The central issue for him is the role of the Church. If, as a Ritualist or a Catholic would say, the church is part of God's plan from the beginning (i.e. it is divinely founded rather than being a purely human institution or an association of believers without a corporate identity of its own, which would be the Protestant view); if it is bound together as the parts of a body - the metaphor St. Paul very clearly uses, then how could it be justified for the English Church to separate from it? Even if it had become corrupt, if it is the true Church surely it would have been better to stay with it and reform it from within? What right had the English Church to break away unilaterally?

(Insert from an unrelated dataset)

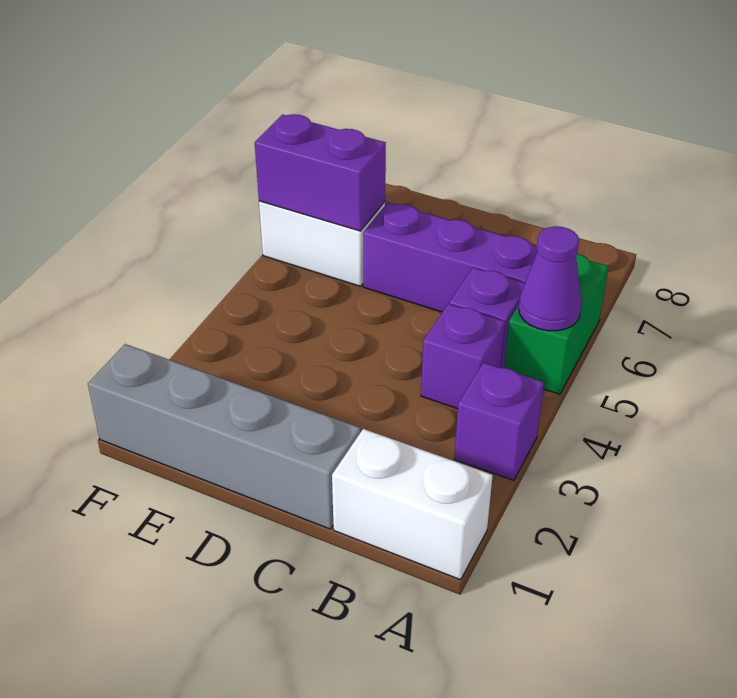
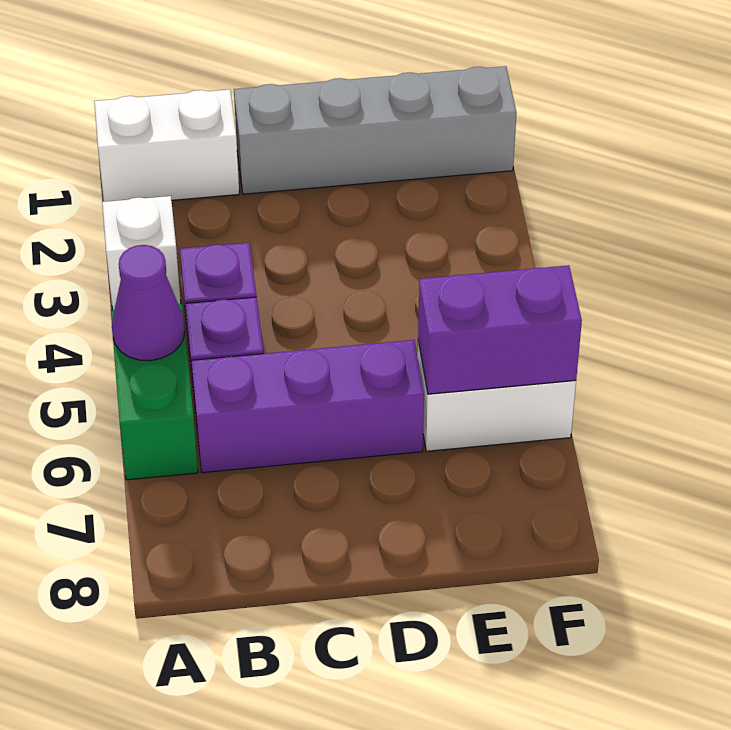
purple brick A3 level 1 -> white brick A3 level 1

He notes being attracted by the rituals of Rome and by the evidence of holiness visible in the widespread presence of Catholic monasteries and convents (compared to the relatively marginal existence of such groups in Anglicanism) but the central issue for him is unity. He emphasises four aspects:
First - He came to realise that the Evangelicals had as good a prima facie case as the Ritualists to represent the "real" Church. If there had always been High churchmen, so there had always been Low Churchmen; the Ritualist argument that the Protestant language of the 39 articles must be read by the light of the Catholic-sounding Prayer Book could just as easily be reversed, so that it is the articles which govern the interpretation of the Prayer Book. Furthermore, the mass of the English people clearly see themselves as Protestants and distrust Rome, and regard the Reformation as making the C of E a Protestant Church. Who is to say the Evangelicals are wrong when there is no central Anglican teaching authority? SECOND It is the poor and uneducated who are the most unchurched and whom the church must reach, but who can they be attracted if the Church does not speak with one voice - indeed if its sections teach clearly incompatible doctrines? He recalls the bewilderment of simple people whom, having been catechised in a Ritualist parish, are brought into contact for the first time with Evangelical clerics. (This was a fairly common reason given by Ritualists for converting, especially in relation to the upheavals of the World Wars. I believe this is why Nick Lowry's father converted.)
THIRD The natural consequence of such confusion is the growth of the third or Broad church faction and of doctrinal indifference, which he, like Ritualists, saw as the natural fruit of Protestant private judgement.
FOURTH The Ritualists believed that they would eventually permeate and take over the whole Church, but so long as they remained in union with the Broad and Low Churchmen the influence would flow both ways. Many Ritualists were so anxious to distinguish themselves from Rome that they denonced Rome for suppressing the Modernists, even though the Catholic Modernists had rejected far more of traditional Christian faith than the Broad churchmen whom some of the same Ritualists had condemned.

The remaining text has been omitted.